Peter Lynch was once quoted – “I have been hearing that the small investor has no chance in this dangerous environment where there are 50,000 professional stock pickers who dominate the show, and the small investor ought to get out. From where I sit, I’d say that the 50,000 stock pickers are usually right, but only for the last 20 percent of a typical stock move. It’s that last 20 percent that Wall Street studies for, clamours for, and then lines up for – all the while with a sharp eye on the exits. The idea is to make a quick gain and then stampede out the door. Small investors don’t have to fight this mob. They can calmly walk in the entrance when there’s a crowd at the exit and walk out the exit when there’s a crowd at the entrance.”

But how can retail, who has limited access to information win? A few starting steps:

  1. They don’t need to follow any set rules – Institutions and funds generally must follow a lot of in-house mandates, policies, and regulatory requirements. For example: Some funds are restricted with a market capitalisation rule – they can’t own a stock in any company below, say, a Rs 1,000 crore market capitalisation.

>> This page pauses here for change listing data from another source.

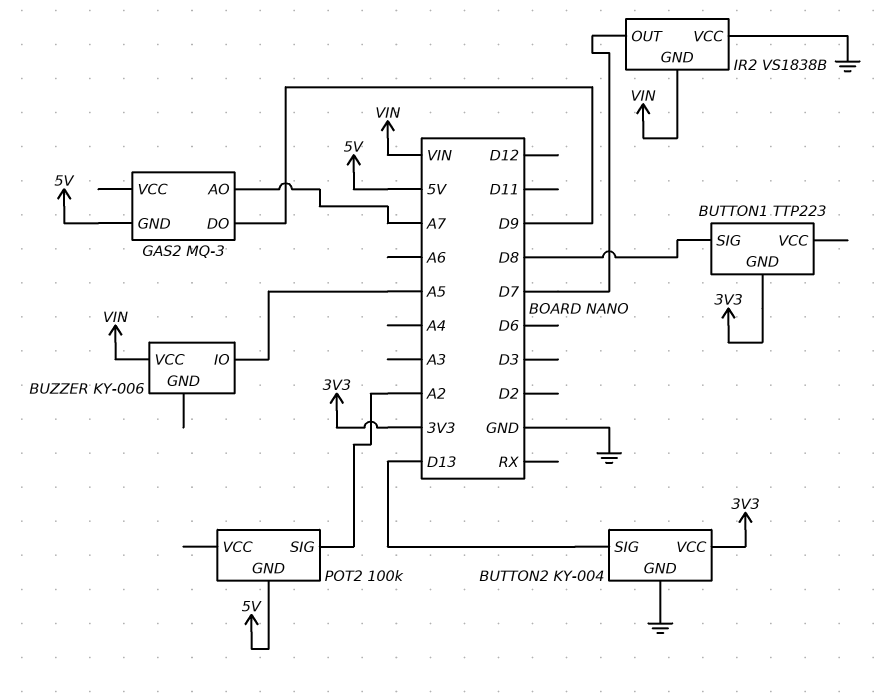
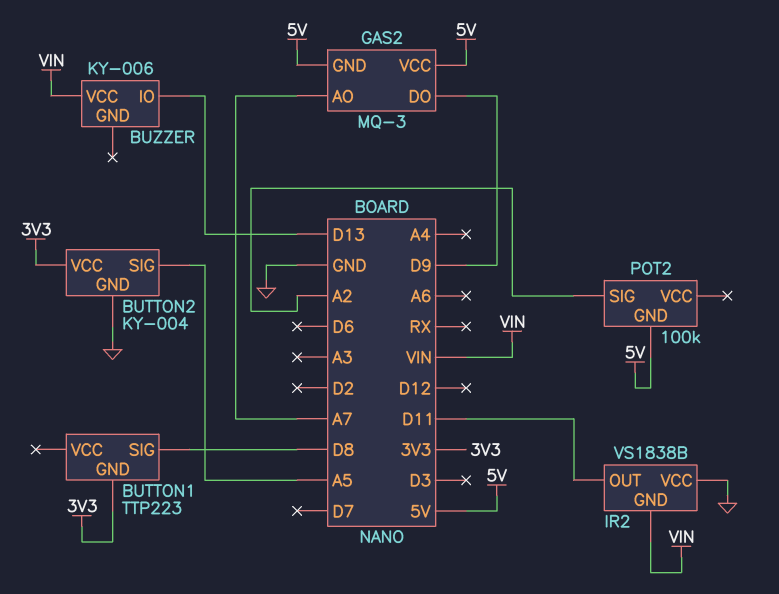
BUTTON2 pin SIG: D13 -> A5
BUZZER pin IO: A5 -> D13
GAS2 pin VCC: none -> 5V
IR2 pin OUT: D7 -> D11

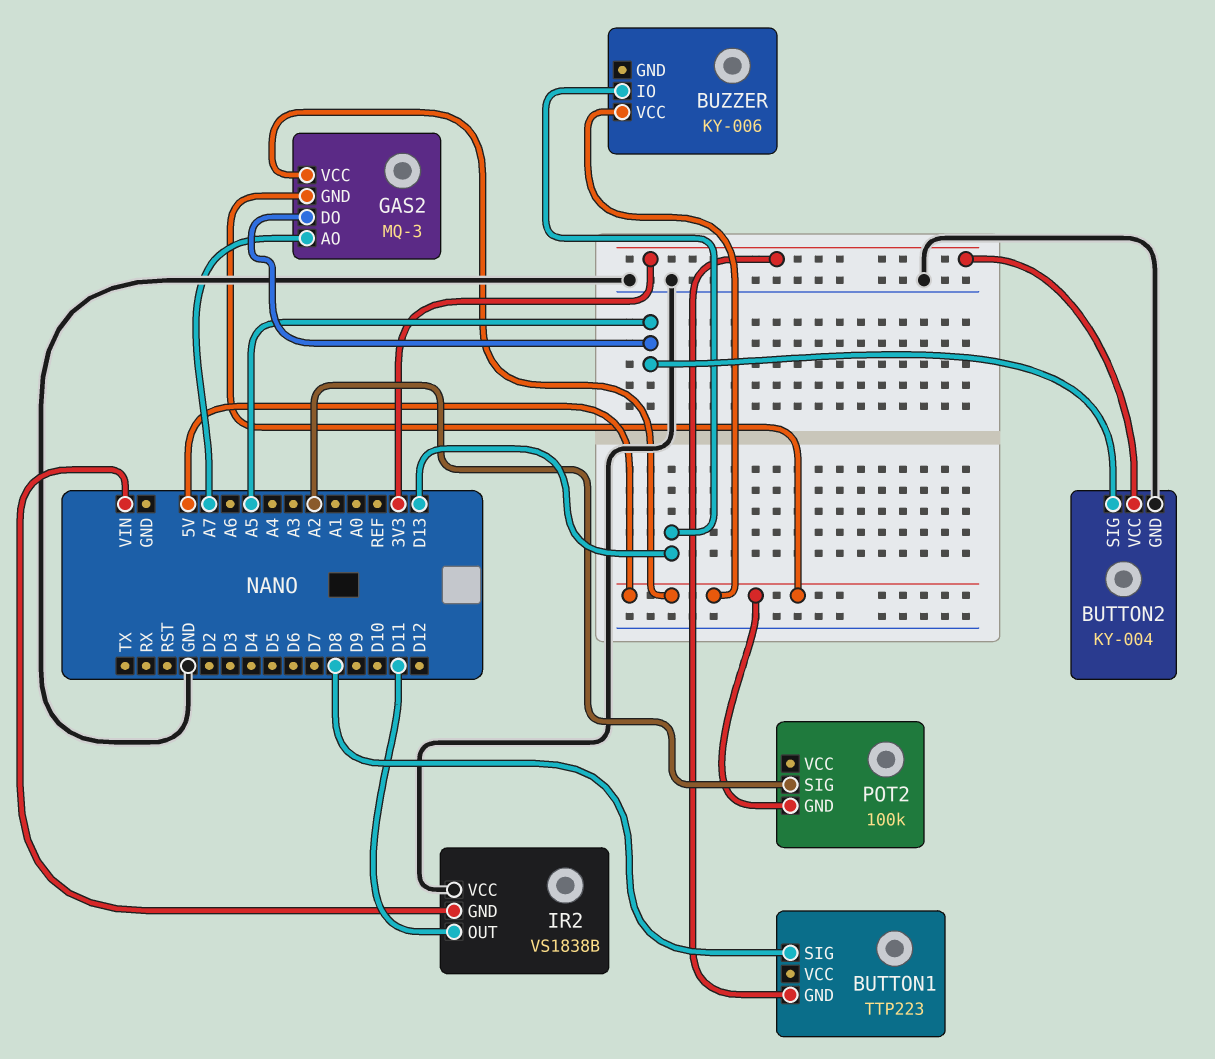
BUZZER pin VCC: VIN -> 5V
GAS2 pin DO: D9 -> A5

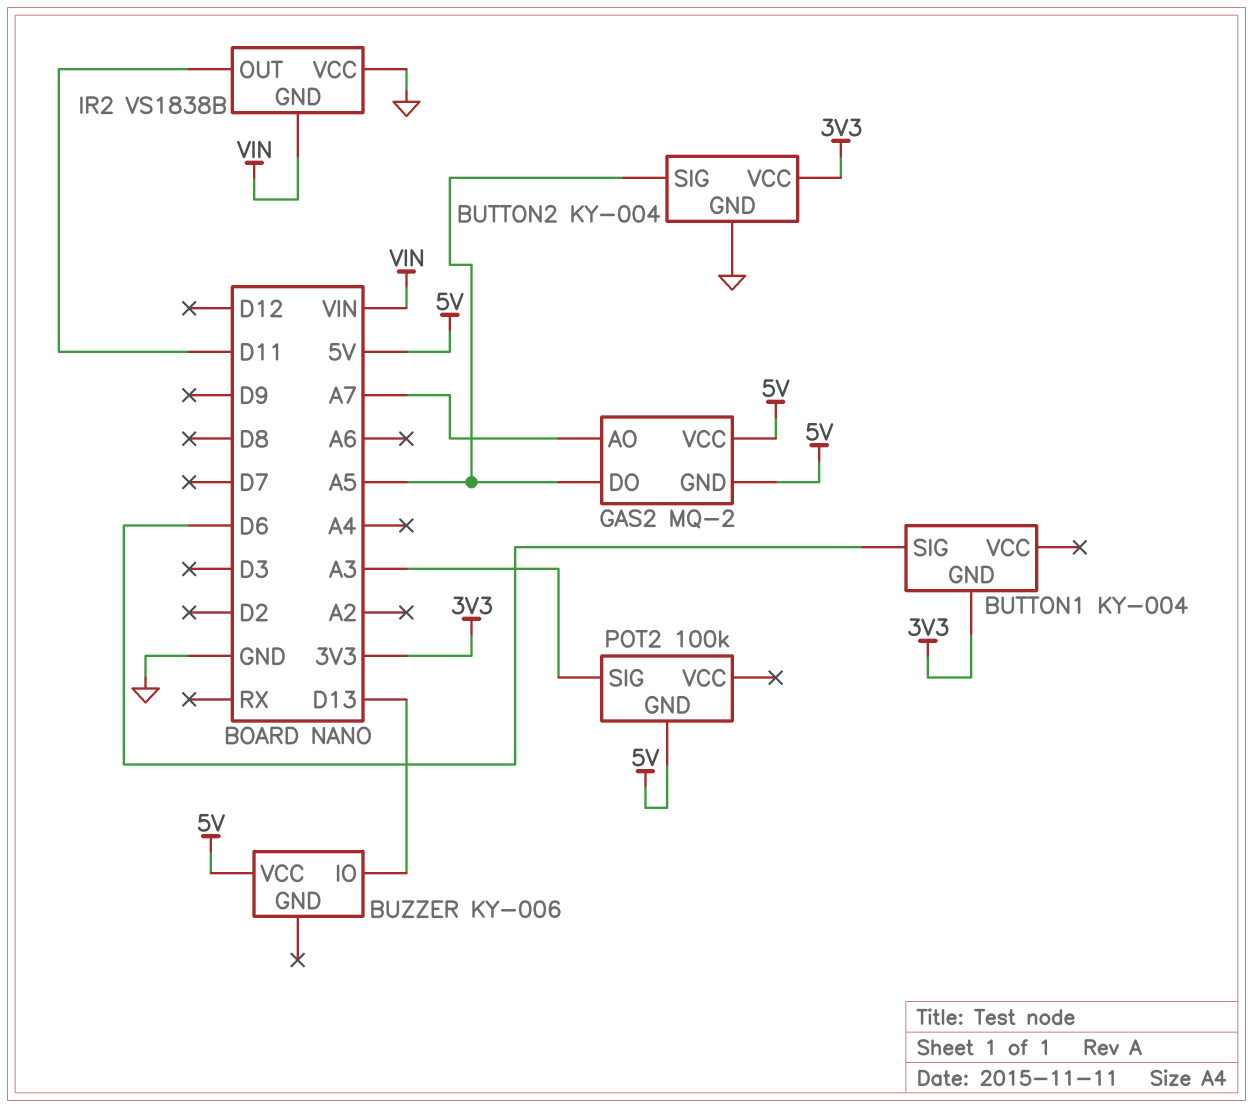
BUTTON1: TTP223 -> KY-004
BUTTON1 pin SIG: D8 -> D6
GAS2: MQ-3 -> MQ-2
POT2 pin SIG: A2 -> A3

Let’s assume there’s a company which has a MCap of ~ INR 400 crore, the same company’s stock price becomes 3x in a year and suddenly it’s suitable for purchase. Thus, funds are allowed to buy shares in companies only when the shares may no longer be a bargain. Investors also need not look at the index constituents which change and rebalance every 6-months. A look at the changing sectoral weights in the last 5-years shows performing sectors gaining weightage, while laggards seeing outflows:

    Source: AceMF Nxt as on April’24
  2. While debatable, Smaller the size Better the chances of superior investment results –On absolute terms basis, large funds struggle to find enough profitable investments to match their size. A small investor needs far less capital to achieve similar returns, allowing them to capitalize on smaller, more numerous opportunities in the market. Of course, this does not mean that one should start investing in the stock markets with only ~INR 10,000. Such tiny sums will not enable the small investor to achieve meaningful diversification. Nevertheless, the fact is that the large size of the biggest of the mutual funds acts as a drag on their investment performance.
  3. Small investors do not have any competition nor the pressure to perform – Institutional portfolio managers are subject to scrutiny on everyday basis as daily Net Asset Values (NAVs) are required to be calculated and disclosed to the public. If a mutual fund manager fails to outperform his competitors in few quarters, or the fund falls in the bottom quartile even for a short period, he may witness the pressure of redemptions. Small investors face no such pressure to perform in the short run.
  4. No Redemption Pressure – Mutual funds must always hold some cash to meet potential redemptions, often during bear markets when it would be best to invest. Small investors can stay fully invested if they choose and can potentially benefit from Market volatility.

To conclude, in a multiple facet world like ours, while institutional investors are bound by certain rules that they must follow at the cost of common sense at times, individual investors who follow certain fundamental rules of value recognition, performance parameters are not subject to the same and hence can continue to make rational choices. It is important for small investors to do their fundamental research on companies and their prospects before they venture into direct equities and clearly it is not for everyone. The simple disciplined mode of investing like Systematic Investment Plan (SIPs) is good enough. With election results round the corner, euphoria might give way to despair and vice versa quickly. Investors must keep a check whether their asset allocation is in place and look for potential alpha generation over the long term to meet their goals.